Anyway, not so long ago, I discovered Arch. Arch is like Slackware but just better. Pacman is a wonderful tool. IMHO, it's the best package manager out there. It helps you maintain your system current without taking the control of it. And unlike Debian, Red Hat based distributions, it doesnt include a million of useless config tools. For example, Debian includes Defoma to deal with fonts. Why? It takes more time figuring it out than dealing with fonts yourself. Arch is way more simplistic, and when you have a problem, you just take a look at the Wiki, IT'S HUGE!!!
our wiki is pretty good, there's a couple problems though, some of its out of date, some of it is just what one guy did to get something working more than an explanation, i tend to search the forums before i check the wiki
What is so appealing to me about Arch Linux is, not only its speed, but its "easy to get your hands around" package system and PKGBUILD system. Matter of fact, I like it so much that it now powers our corporate proxy server, a high-traffic SMTP server in our office and a intranet blog server.
If it wasn't for the friggin' power outages we've had, those servers would have been running over 300+ days, easy.
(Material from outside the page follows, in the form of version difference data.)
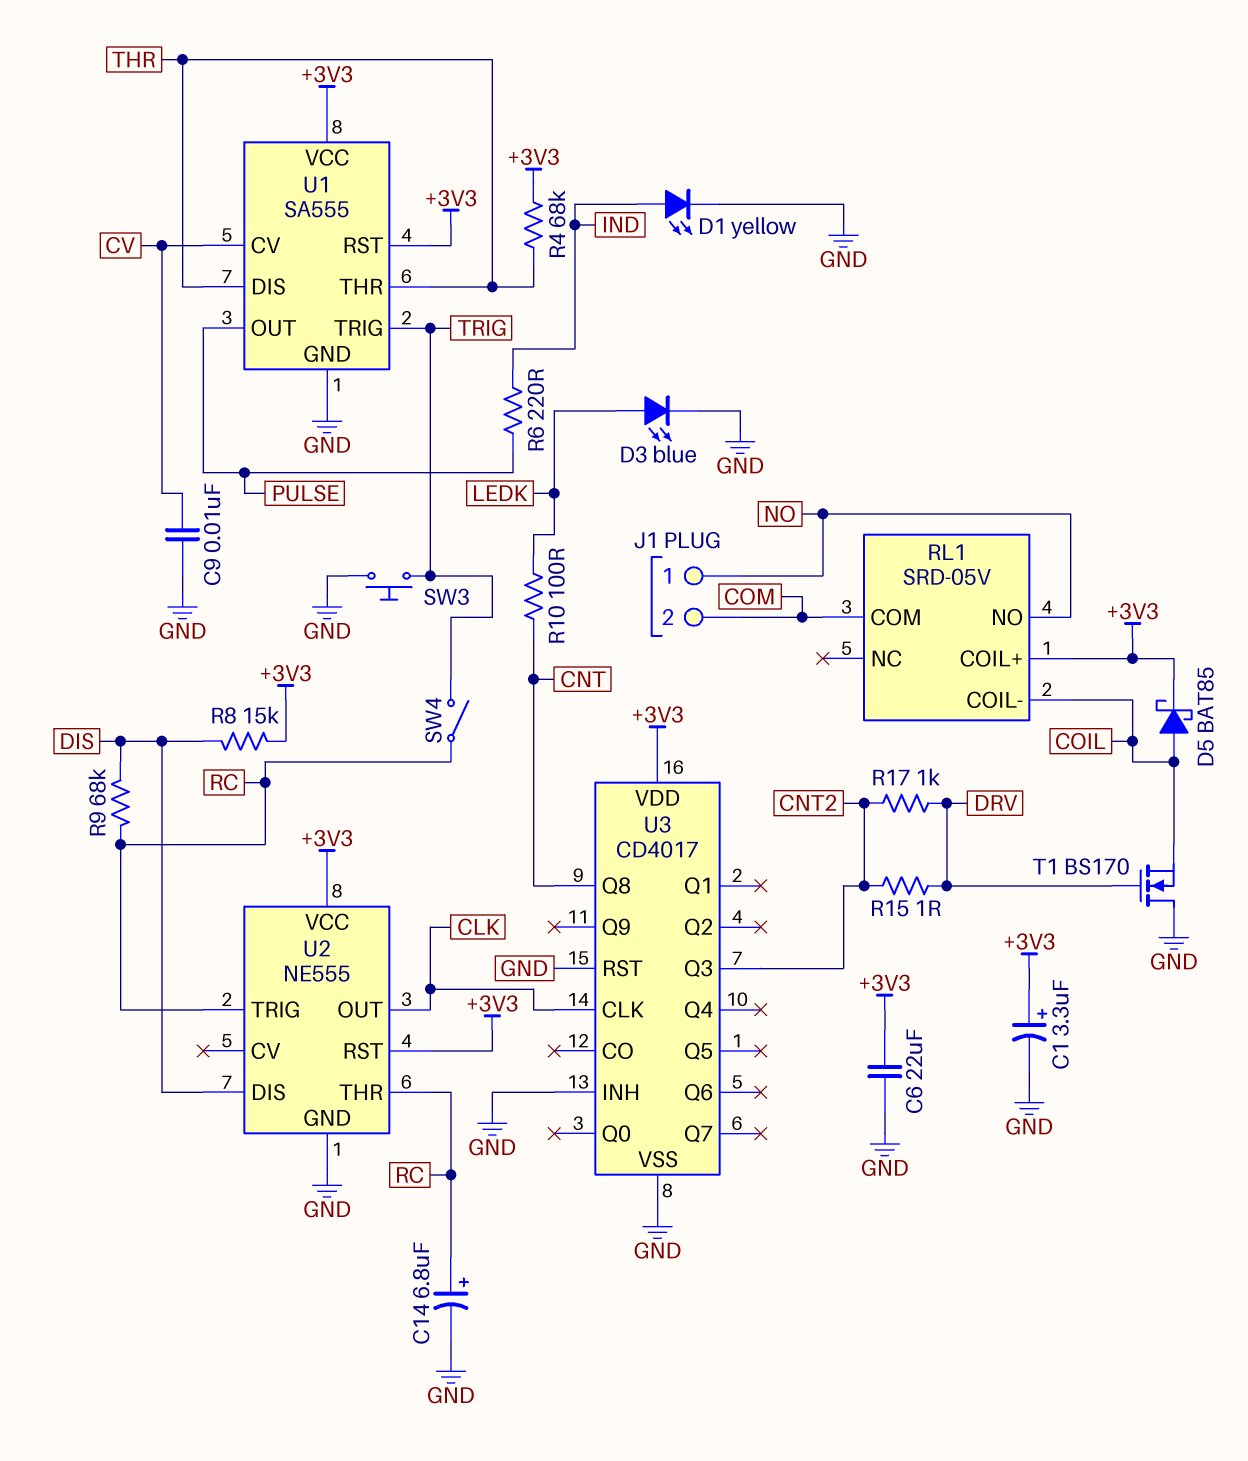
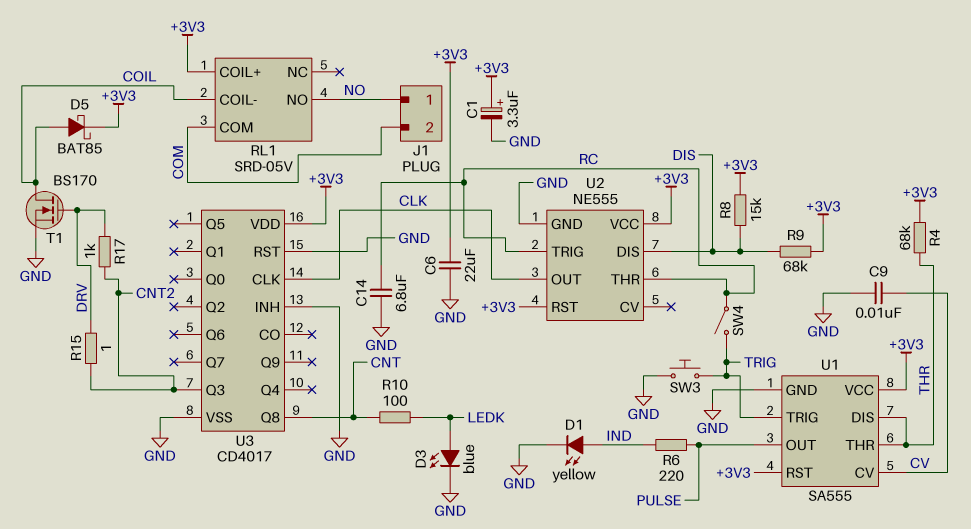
C14: 6.8uF (plus RC, minus GND) -> 6.8uF (GND, RC)
R9: 68k (DIS, RC) -> 68k (+3V3, DIS)
T1: NMOS BS170 (G DRV, D GND, S COIL) -> NMOS BS170 (G DRV, D COIL, S GND)

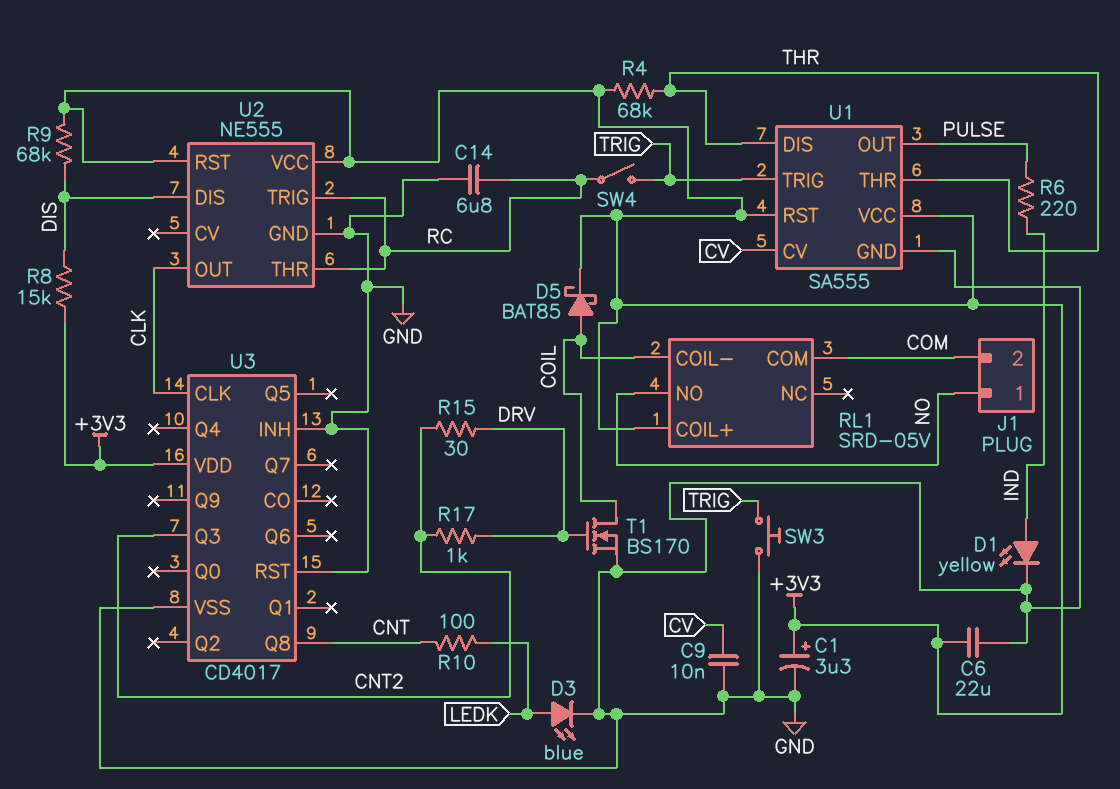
R15: 1 (CNT2, DRV) -> 30 (CNT2, DRV)

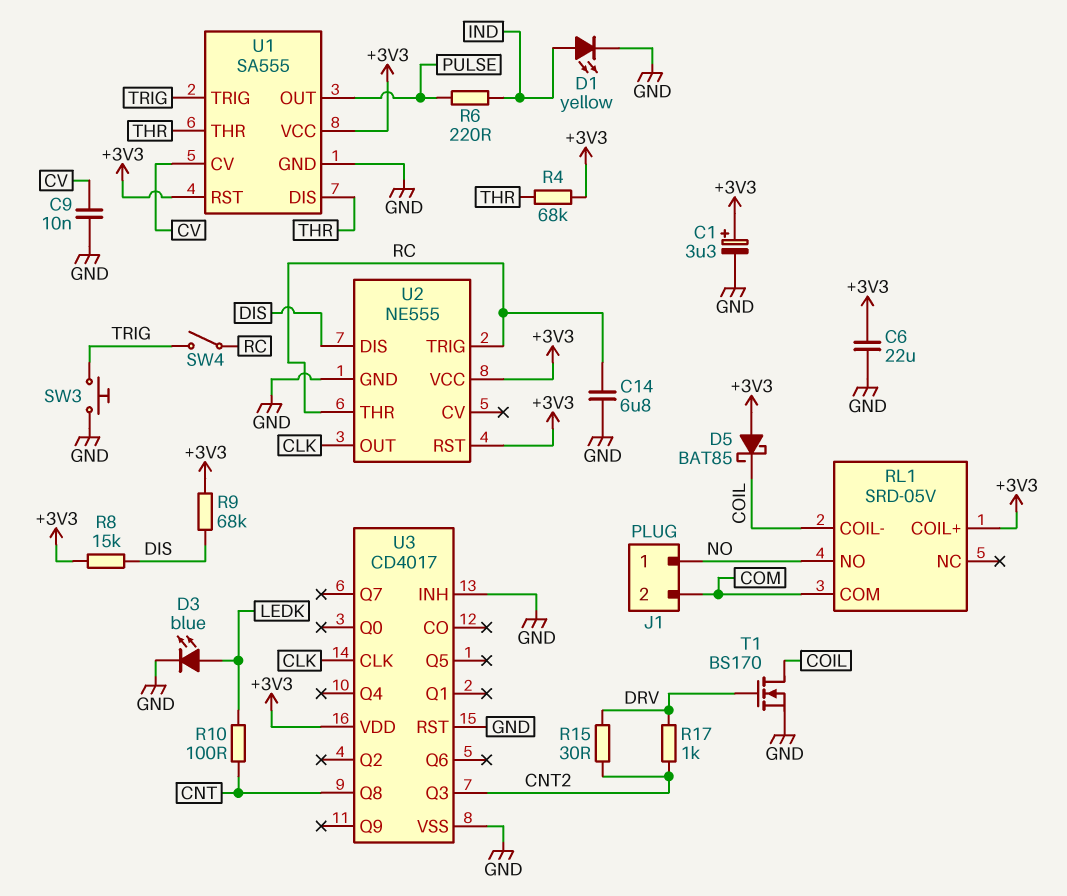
D5: schottky BAT85 (A COIL, K +3V3) -> schottky BAT85 (A +3V3, K COIL)

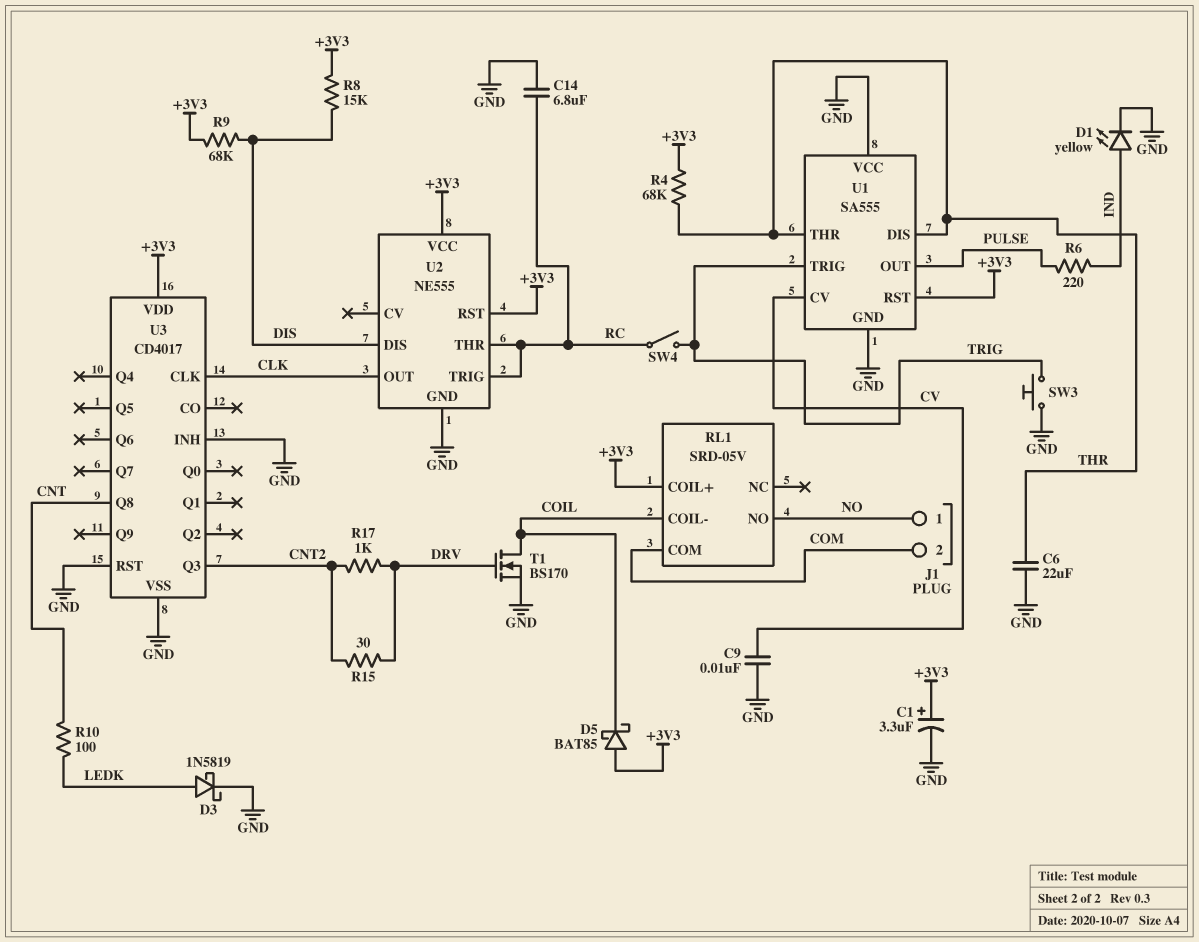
C6: 22uF (+3V3, GND) -> 22uF (GND, THR)
D3: LED blue (A LEDK, K GND) -> schottky 1N5819 (A LEDK, K GND)
U1 pin VCC: +3V3 -> GND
Overall, one bad a$$ distro.
I don't think Arch Linux is very advanced as a distro development hub. For instance, I checked out Archie, a LiveCD based on Arch, and it's pretty obsolete compared to the packages of Arch. I believe that Ubuntu can leverage the development borrowed from the community much better than Arch, because Ubuntu can and produce ISO CDs every day or so, including the LiveCD versions.
These distros that have nothing to lose do get some traction, but unless they go the extra mile and make their development straightforward, I think Ubuntu and Debian will appeal to many more distro builders and users.
thats because the script that was written to make archie doesn't work with udev (well work is being done). Even when it was new however it was still just a couple guys' pet project not a part of arch officially.
although a newer version is in the works
we also have a live cd creation tool called larch made by a user, its just that the devs and the community aren't particularly bent on evangelation so its not a really high priority.
is the forum for anything cool archers make
That seems more interesting, thanks.
Check our user contributions in the forum for Larch..a LiveCD creation program which allows custom arch Live CD.
Archie has limitations as a LiveCD for archlinux due to latest developments in arch system which haven't yet been addressed in archie.
Larch can probably circumvent the difficulty introduced by arch system changes in latest upgrades.
I'm primarily a BSD user and have pretty much ignored Linux over the past couple years, because I hate where the mainstream distros are headed. However, I recently decided to try out Arch and it's probably the best Linux available for us users that don't want a bloated distro full of useless gui tools. Other than the (over)use of /opt, that makes slicing up your disk a bit of a headache, I don't have any complaints so far.